An Interpretative Viewpoint


A brief peroration on performance




Without doubt the Debussy Sonata is one of the great masterpieces of the cellist's repertoire. In its relatively short time span it creates a world of its own; a jewel of concision and expression. Like the late sonatas of Beethoven, it seems to distil a lifetime of experience into a mere twelve minutes, and to explore an emotional range far in excess of many more substantial works. If brevity is the soul of wit, it is also, in the case of the Debussy Sonata, the soul of an incredibly fertile musical expression.
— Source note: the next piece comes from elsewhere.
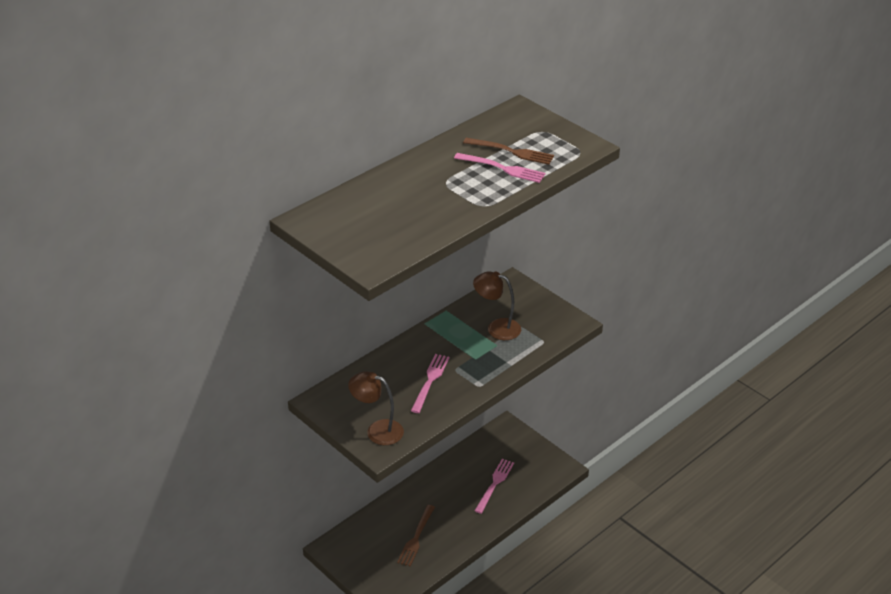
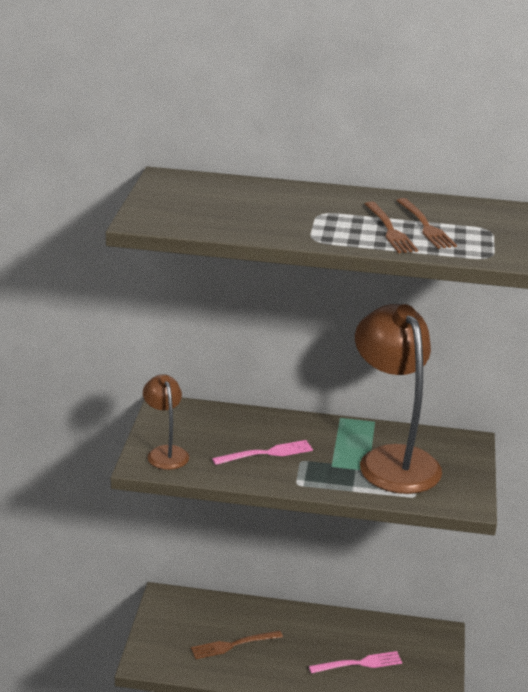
camera: 50 degrees right, 10 degrees down
(497, 328) = (392, 460): brown lamp -> brown lamp, size x1.97
(502, 168) = (390, 230): pink fork -> brown fork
It is supremely one of those works where the player is called upon to exercise both an extremely able and flexible technique, and a very lively imagination for both sound and characterisation. But in the kind of illumination he or she can bring to the interpretation and in the necessity of seeking to get under the composer's skin, the player is presented with a double challenge. If the former is not sufficiently guided by the latter, the music can drown under an embarras de richèsse.


Lest the task of analysis should start to assume too important a function, in  any discussion of the interpretation of Debussy's music there is always a ghostly hand tapping one on the shoulder, if not actually rapping one over the knuckles, in the persona of Monsieur Croche, the alter ego musical critic in Debussy: legions of musicologists are given short shrift with a well-aimed blow on the chin ; “ commentators, adaptors, meddlers.... that countless horde that exists only for the purpose of wrapping unfortunate masterpieces in a fog of words and high-sounding epithets. ”  and  “ Pompous well-informed persons will declare that such and such a conductor has the secret of the true tempo; anyhow it makes an excellent subject of conversation.”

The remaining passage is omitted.